For other examples, Darrell Duffie discusses in his JEP essay \”the run-prone designs and weak regulation of the markets for securities financing and over-the-counter derivatives.\” For example, one rule change is that there is now strong encouragement for financial derivatives to be bought and sold through central clearinghouses–but there has been little attention to the risks that might be accumulated in these clearinghouses. If a clearinghouse seemed close to failing, and as a result it appeared that many derivatives contracts could fail or go into limbo for a time, the effects on fhe financial system could be nasty. Duffie writes:
A key change is the increased use of central clearing, which was directly mandated in post-crisis regulation and further encouraged by new regulatory capital requirements that, in effect, expressed a preference for central clearing. A central counterparty (CCP), also known as a clearinghouse, enters a derivatives trade as the buyer to the original seller, and as the seller to the original buyer.
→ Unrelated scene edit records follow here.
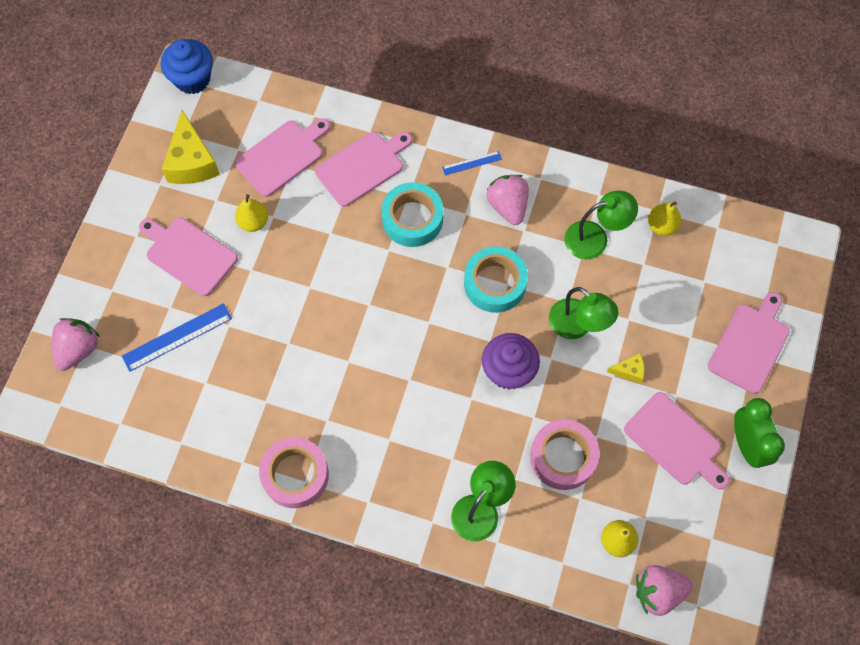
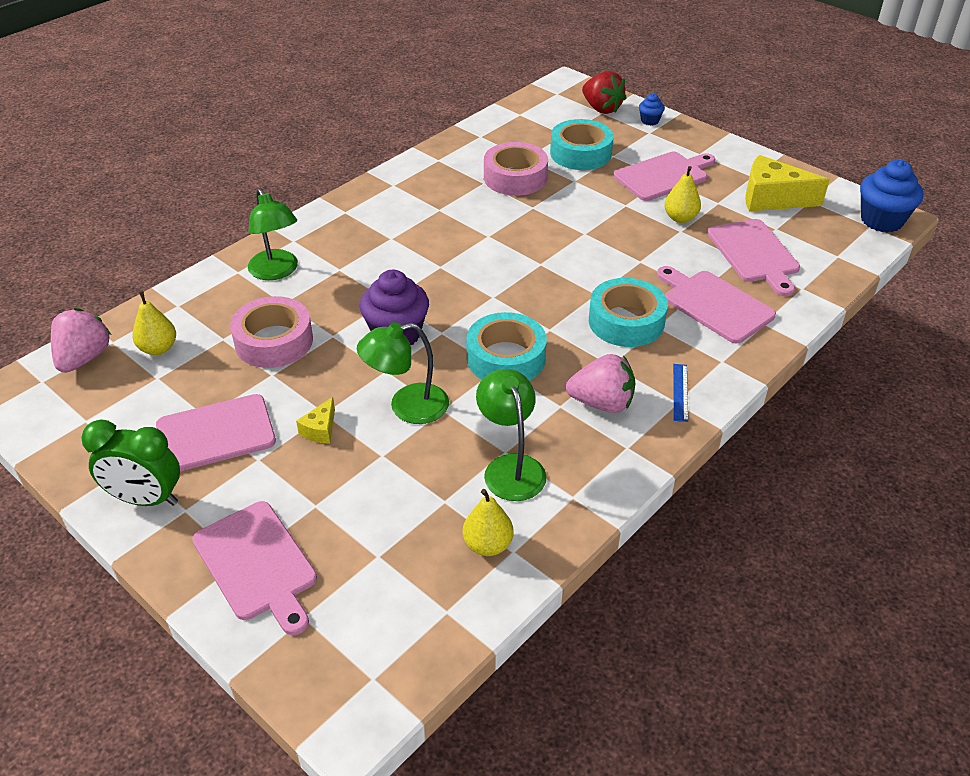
camera: 115 degrees right, 25 degrees down
(78, 349) = (601, 109): pink strawberry -> red strawberry
(87, 296) = (650, 121): none -> blue cupcake
(177, 337) = (580, 153): blue ruler -> turquoise tape
(295, 475) = (403, 181): pink tape -> pink tape (515, 177)
(362, 167) = (715, 304): pink cutting board -> pink cutting board turned 150 degrees clockwise
(595, 238) = (510, 467): green lamp -> green lamp turned 150 degrees clockwise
In this way, original counterparties become insulated from each other’s default risk—provided of course that the clearinghouse meets its own obligations. Central clearing also improves the transparency of derivatives positions and enforces uniform collateral practices that are more easily supervised by regulators. …
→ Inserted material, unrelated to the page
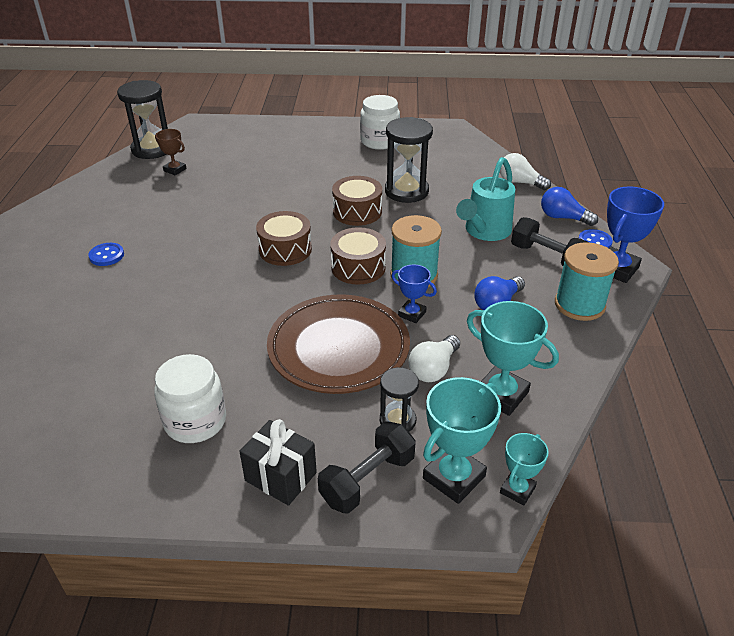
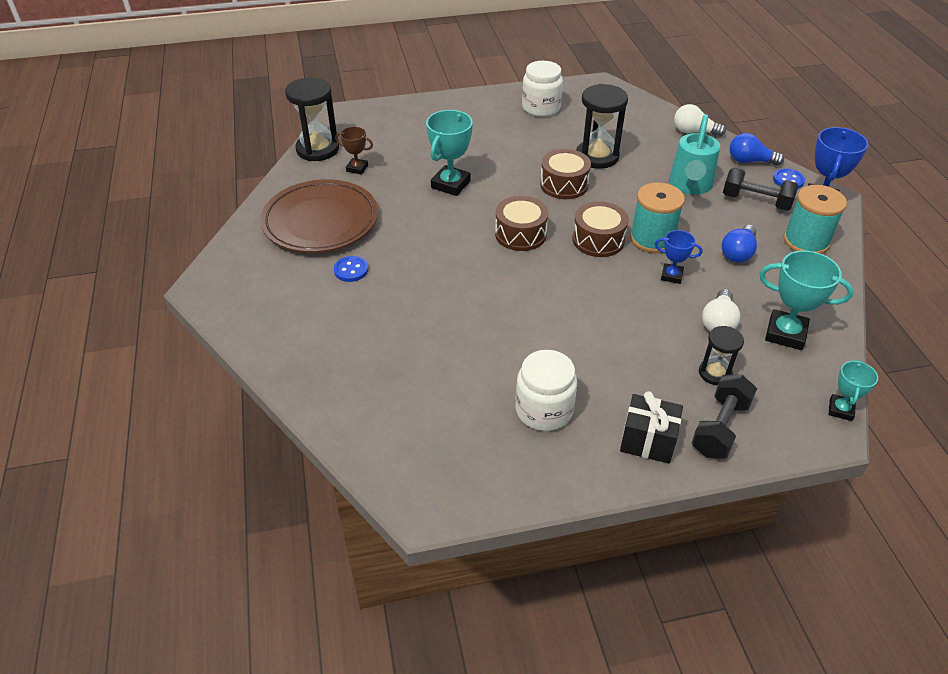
camera: 15 degrees left, 5 degrees up
(338, 349) = (627, 320): brown plate -> brown plate (320, 221)
(454, 477) = (787, 410): turquoise trophy -> turquoise trophy (451, 184)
There do remain, however, important concerns over the ability to resolve the failure of central counterparties, which have become enormous concentrations of risk under post-crisis regulations. If a clearinghouse has insufficient resources to manage the default of the derivatives obligations of a clearing member, the consequences could be catastrophic, now that hundreds of trillions of derivatives have been cleared by a small number of systemically important central counterparties. The default management resources of the central counterparty consist primarily of the margins provided by clearing members against their positions, and by a default fund to which all clearing members contribute. If the initial margin of a failed clearing member is not enough to cover the losses, the default fund is then applied. If the clearinghouse burns through both of these paid-in default management resources, and a small layer of its own capital, it then has the contractual right to stop paying clearing members the amounts otherwise due on their derivatives, even to the point of “tearing up” their derivatives positions. In the worst scenarios, the cessation of payments to clearing members and tear-ups would be catastrophic, and contagious. The largest clearing members are generally also large members of other central counterparties. This tail contagion risk is subject to regulatory stress tests and ultimately to regulations that could trigger a failure resolution process for central counterparties. However, actual implementable plans for the failure resolution of clearinghouses have still not been designed, at least in the United States…
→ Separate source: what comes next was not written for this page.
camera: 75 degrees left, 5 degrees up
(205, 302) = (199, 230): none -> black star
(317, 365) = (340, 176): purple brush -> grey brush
In November 2018, the Federal Reserve started publishing a Financial Stability Report, with lots of information about various possible sources of financial risk in the economy, as well as a Supervision and Regulation Report about trends and patterns in these areas. My general sense is that there aren\’t any major systematic financial risks threatening the US economy right now. But one hopes that financial regulators can be proactive, rather than reactive, to risks that could easily emerge in the future.